Section 1332 Waivers may:

  1. Modify or eliminate the penalty for the Individual Mandate. Expand or narrow exemptions, though Congress reduced the individual mandate tax penalty to zero starting in 2019.
  • Increase or decrease penalties
  • Implement late enrollment penalty (similar to Medicare)
  • Reduce opportunities for open enrollment
  • Make coverage more affordable
  1. Modify or eliminate the penalty for the Employer Mandate. Exempt mid-sized employers (50-200 employees)
  • Raise or lower bar for qualifying coverage
  • Change definition of covered employees
  • “Play or pay” mandate requiring flat percentage of payroll to be paid in benefits or taxes
  1. Modify the rules governing Benefits and Subsidies. Smooth out cost sharing cliffs
  • Adjust tax credits based on quality metrics
  • Add copper plans or ancillary benefits
  • Shorten grace periods
  • Smooth differences between Medicaid and Exchange (continuous enrollment in Exchange, premiums in Medicaid through 1115 waiver)
  • Expand or contract subsidy eligibility (e.g., eliminate family glitch or cap subsidies at 300% FPL)
  • Create alternative benefit and/or subsidy system
  1. Modify or eliminate Qualified Health Plan (QHP) certification and Exchanges as the enrollment/eligibility vehicle. Eliminate specific Exchange or QHP requirements
  • Cap small group market at 50 employees
  • Replace QHP certification with state-based regulation
  • Eliminate market outside Exchange for individuals and/or small groups
  • Replace Marketplace with one or more private exchanges
  • Allow all individuals (including subsidy-eligible) to purchase ACA-compliant coverage from any licensed insurer or agent


States considering these waivers have several considerations. Those wanting to impact residents at all income levels may apply for both a 1332 and an 1115 Medicaid demonstration waiver. The state cannot rely on savings from the 1115 waiver to offset the 1332 waiver expenses.

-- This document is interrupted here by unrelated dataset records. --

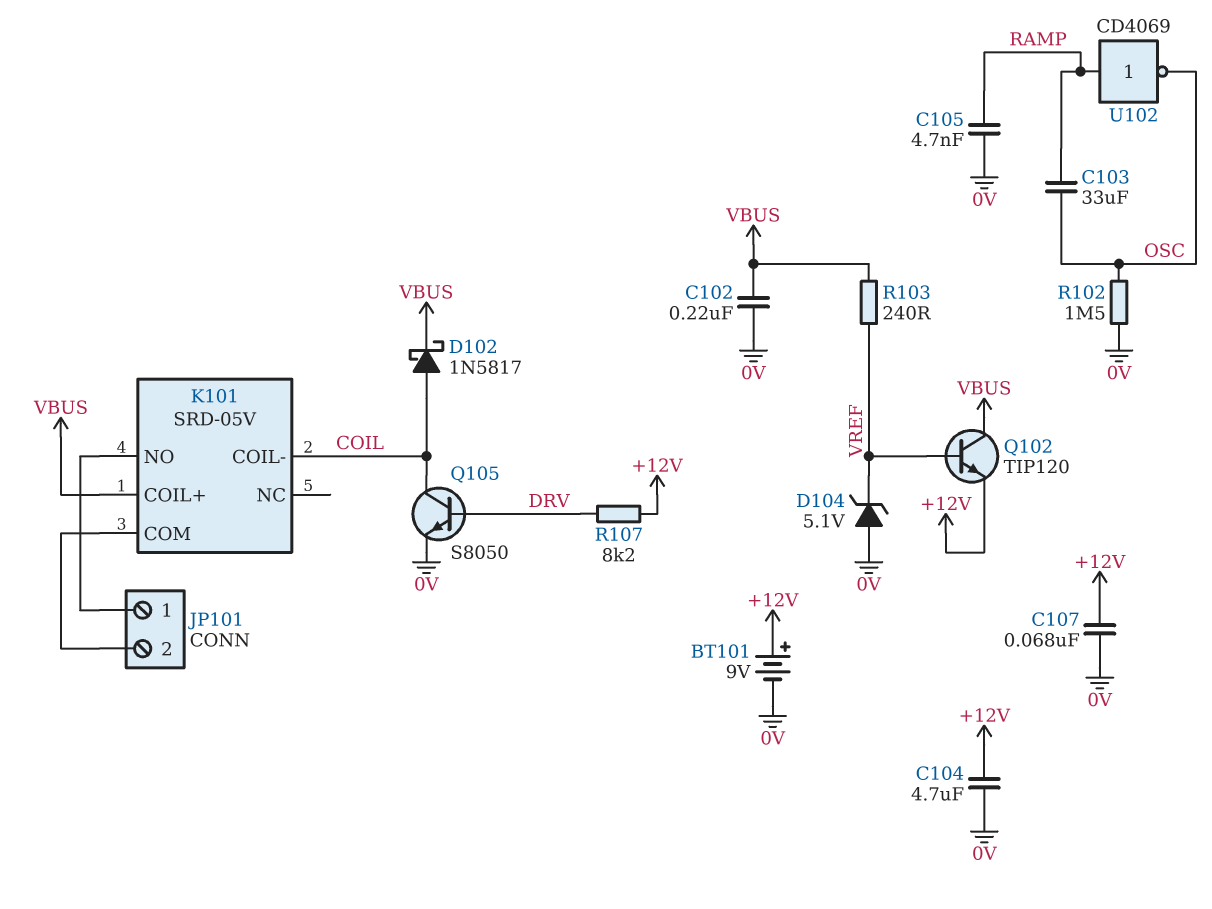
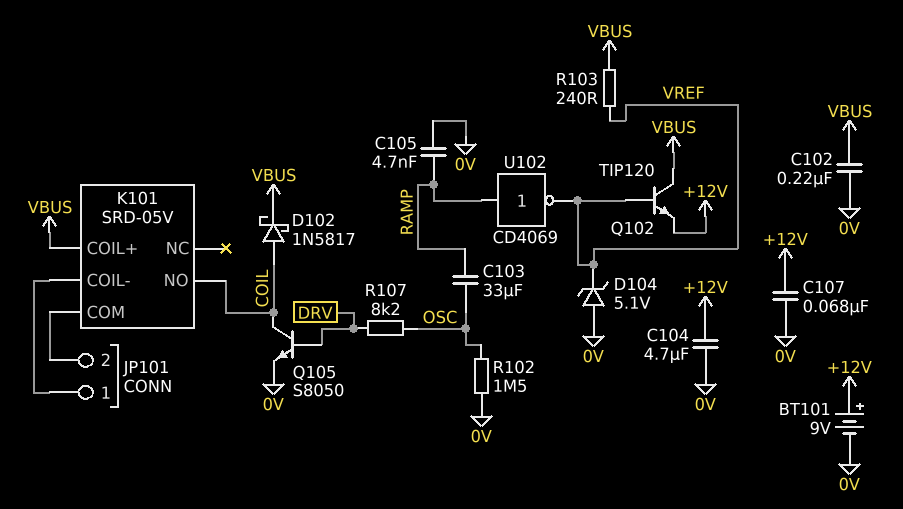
K101 pin COIL-: COIL -> JP101/1
K101 pin NO: JP101/1 -> COIL
R107: 8.2k (+12V, DRV) -> 8.2k (DRV, OSC)
U102: NOT CD4069 (in RAMP, out OSC) -> NOT CD4069 (in RAMP, out VREF)

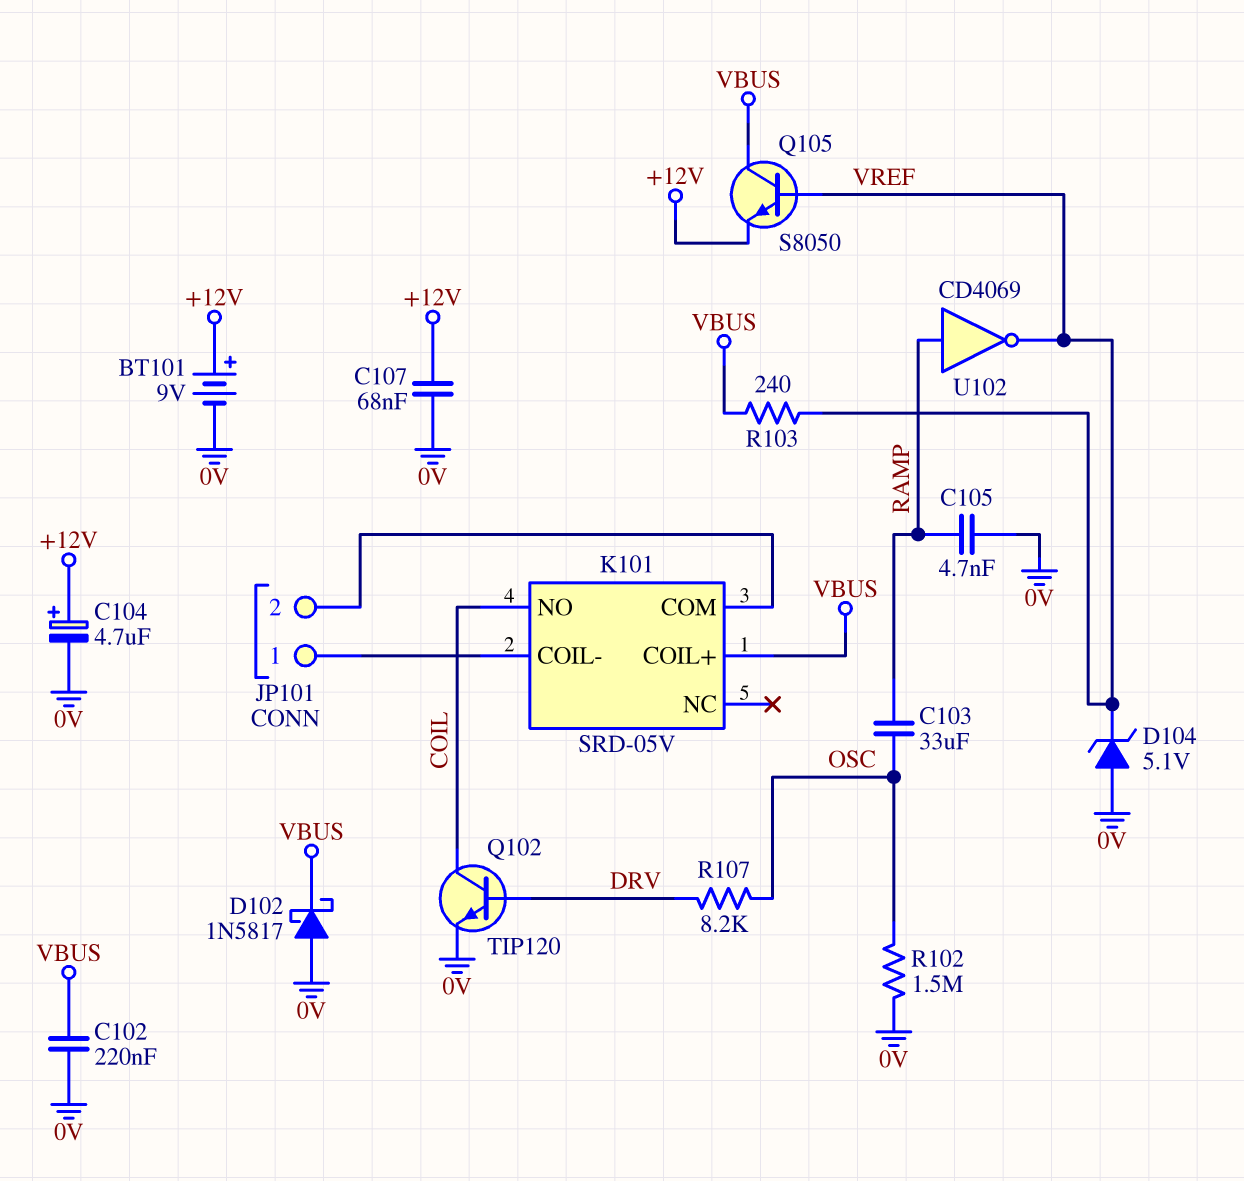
C104: 4.7uF (+12V, 0V) -> 4.7uF (plus +12V, minus 0V)
D102: schottky 1N5817 (A COIL, K VBUS) -> schottky 1N5817 (A 0V, K VBUS)
Q102: NPN TIP120 (B VREF, C VBUS, E +12V) -> NPN TIP120 (B DRV, C COIL, E 0V)
Q105: NPN S8050 (B DRV, C COIL, E 0V) -> NPN S8050 (B VREF, C VBUS, E +12V)

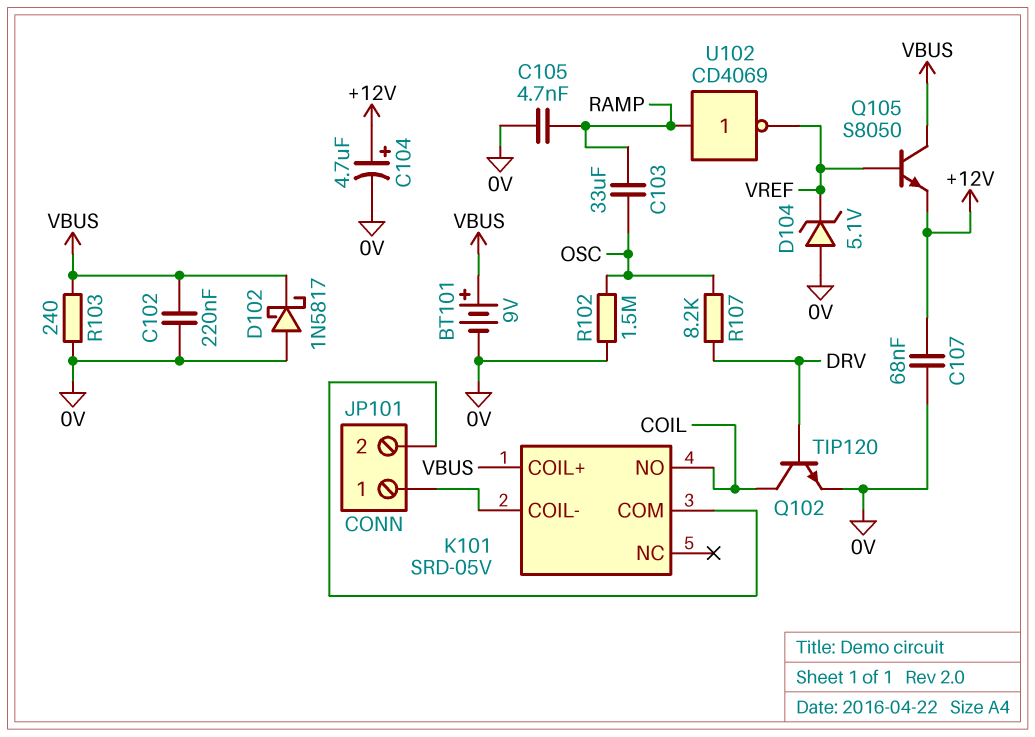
BT101: 9V (plus +12V, minus 0V) -> 9V (plus VBUS, minus 0V)
R103: 240 (VBUS, VREF) -> 240 (0V, VBUS)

Another important consideration is the type of marketplace a state has. The federally-facilitated marketplace may be limited in its ability to program state-specific elements. States may need to establish their own marketplace to accommodate their waiver.

Hopefully this blog has made the case for why it’s important to stay on top of your state’s 1332 waiver status. You can do this by monitoring your state’s legislative activity. It’s not just a wait and see game either! All waivers are subject to state and federal comment periods that are available to everyone and must be open for a minimum of 30 days each. Don’t miss the opportunity to make your voice heard in both public comment processes, as an individual or organization or both.